Influenza viruses, such as H3N2, continuously acquire hemagglutinin (HA) glycoprotein mutations that prevent the binding of human antibodies, posing a challenge to vaccine development. The 2016–2017 influenza season in the Northern Hemisphere was dominated by 3C.2a H3N2 viruses, which emerged during the 2014–2015 influenza season and were predicted to possess a new HA glycosylation site. Although the 2016–2017 influenza seasonal vaccine includes the 3C.2a H3N2 strain, the egg-adapted vaccine version lacks the putative glycosylation site, and the vaccine appears to exhibit only moderate effectiveness against H3N2 infections. Seth Zost et al. (pp. 12578–12583) report that glycosylation differences between the H3N2 circulating strains and egg-adapted vaccine versions likely contributed to the reduced effectiveness of the vaccine during the 2016–2017 influenza season. The authors analyzed serum from ferrets and humans exposed to the egg-adapted H3N2 vaccine strain, and found that the antibodies that were elicited poorly neutralized the 3C.2a H3N2 virus. Additionally, ferrets infected with the current circulating H3N2 strain, which possesses the glycosylation site, and humans vaccinated with a baculovirus-derived vaccine, which possesses the glycosylation site motif, mounted antibody responses that efficiently recognized the glycosylated 3C.2a H3N2 virus. According to the authors, the findings highlight challenges facing the production of influenza vaccines in eggs, and offer insight into the limited effectiveness of the 2016–2017 influenza vaccine. — C.S.

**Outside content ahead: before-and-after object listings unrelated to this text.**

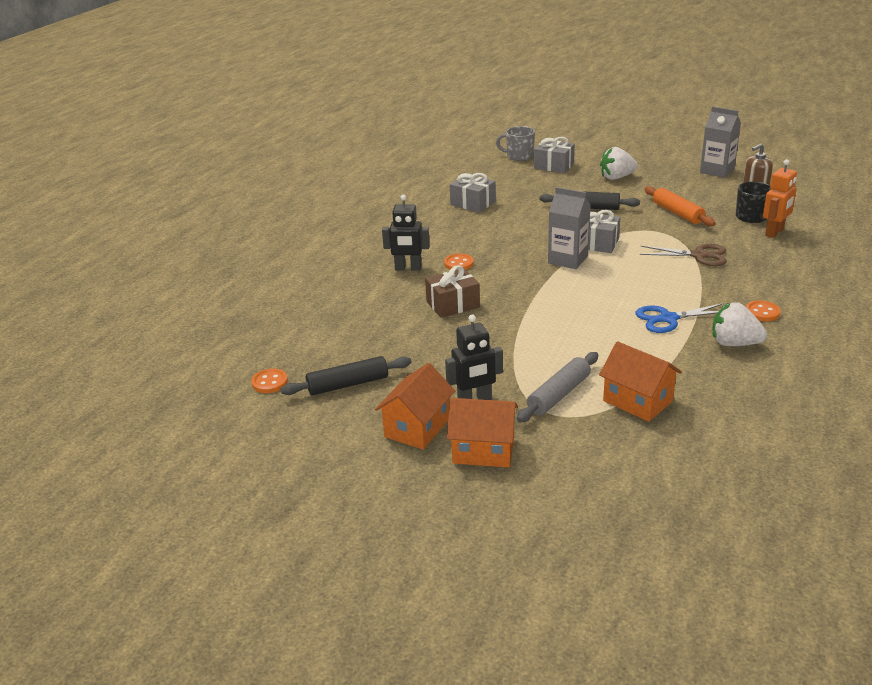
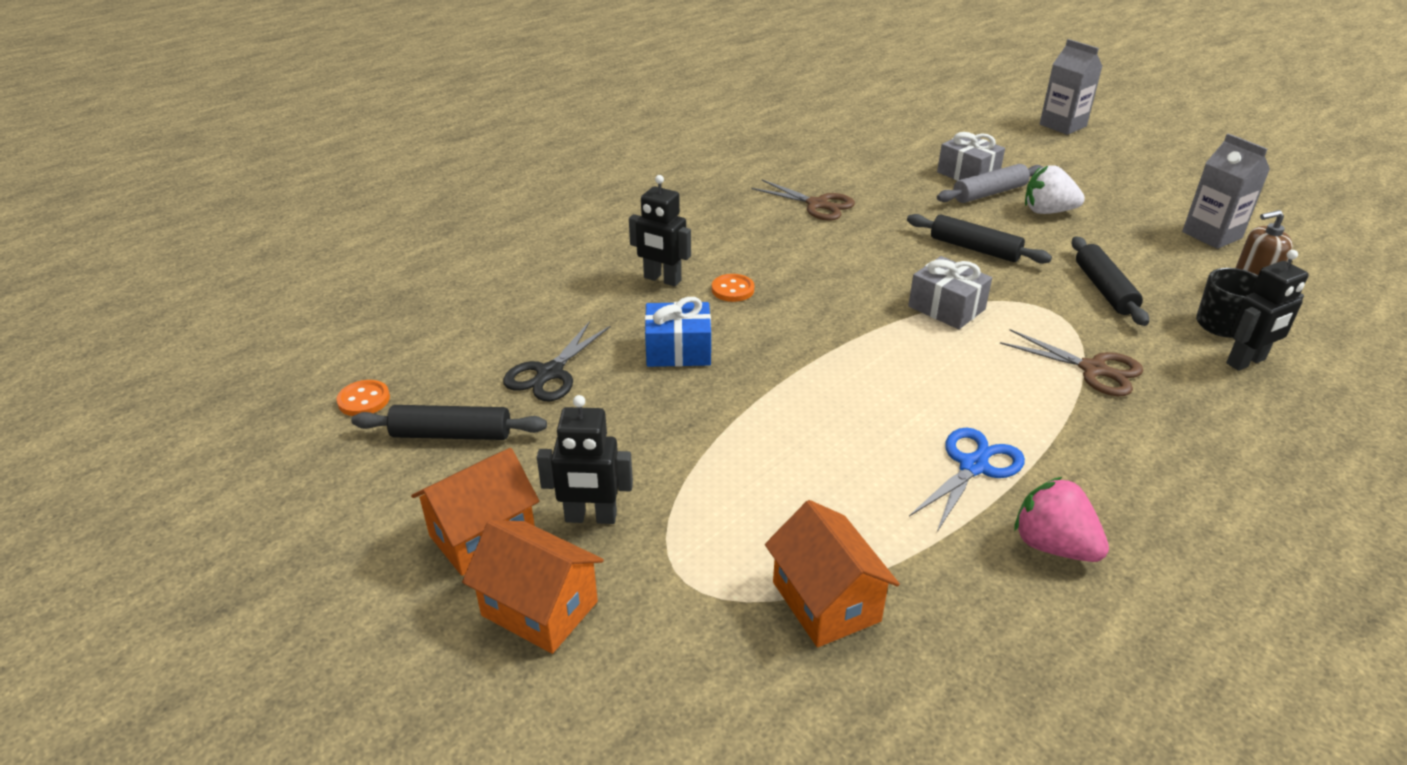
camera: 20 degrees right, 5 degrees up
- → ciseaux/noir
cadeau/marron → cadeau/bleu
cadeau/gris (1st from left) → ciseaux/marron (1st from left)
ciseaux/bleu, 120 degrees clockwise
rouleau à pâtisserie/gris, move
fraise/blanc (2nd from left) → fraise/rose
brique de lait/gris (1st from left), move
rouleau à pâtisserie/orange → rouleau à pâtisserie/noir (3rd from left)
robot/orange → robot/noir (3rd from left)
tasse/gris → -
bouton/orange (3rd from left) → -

Single-cell genome sequencing and haplotyping

Computer-aided design depicting a technology for improving genome sequencing.

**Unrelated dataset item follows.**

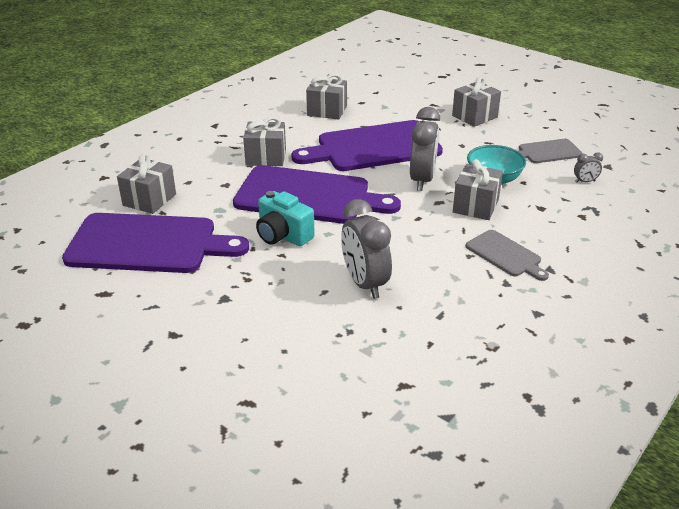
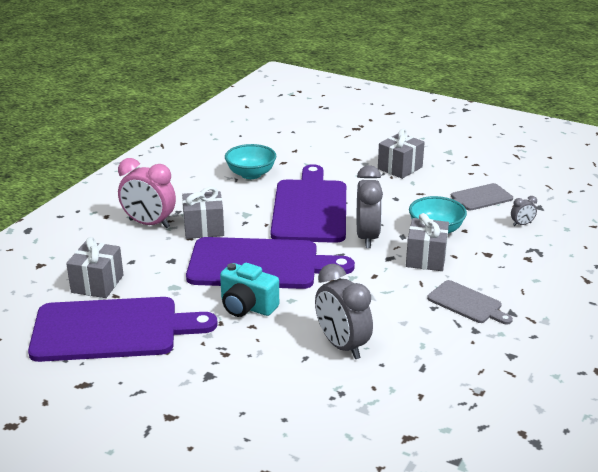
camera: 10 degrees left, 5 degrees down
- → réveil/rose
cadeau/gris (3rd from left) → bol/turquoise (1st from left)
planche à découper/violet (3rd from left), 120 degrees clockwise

The accurate identification of genetic variants in single-cell genomes could enable a variety of clinical applications. Currently, accurately detecting such variants remains challenging due to the limitations of DNA sequencing methods. Wai Keung Chu et al. (pp. 12512–12517) report a method for improving the accuracy of single-cell genome sequencing and haplotyping called single-stranded sequencing using microfluidic reactors (SISSOR). The method uses a microfluidic processor that consists of modules for single-cell capture, cell lysis and strand separation, partitioning, and amplification. Once single-cell double-stranded chromosomal DNA molecules are separated, the DNA fragments are randomly distributed and partitioned into 24 identical nanoliter compartments for amplification using multiple displacement amplification techniques. The amplified products are then retrieved from each compartment, converted to barcoded sequencing libraries, and sequenced with Illumina short-read sequencing-by-synthesis methods. The authors demonstrated SISSOR using three single cells from the human PGP1 fibroblast cell line. Overall, the error rate of SISSOR sequencing was below 10-8, yielding 4 possible errors in 351 Mb. Prior to haplotype assembly, the average DNA fragment length was approximately 500 kb, 5- to 10-fold longer than lengths achieved using dilution methods. According to the authors, the method might improve the accuracy of single-cell genome sequencing and provide longer haplotype lengths than current approaches. — C.S.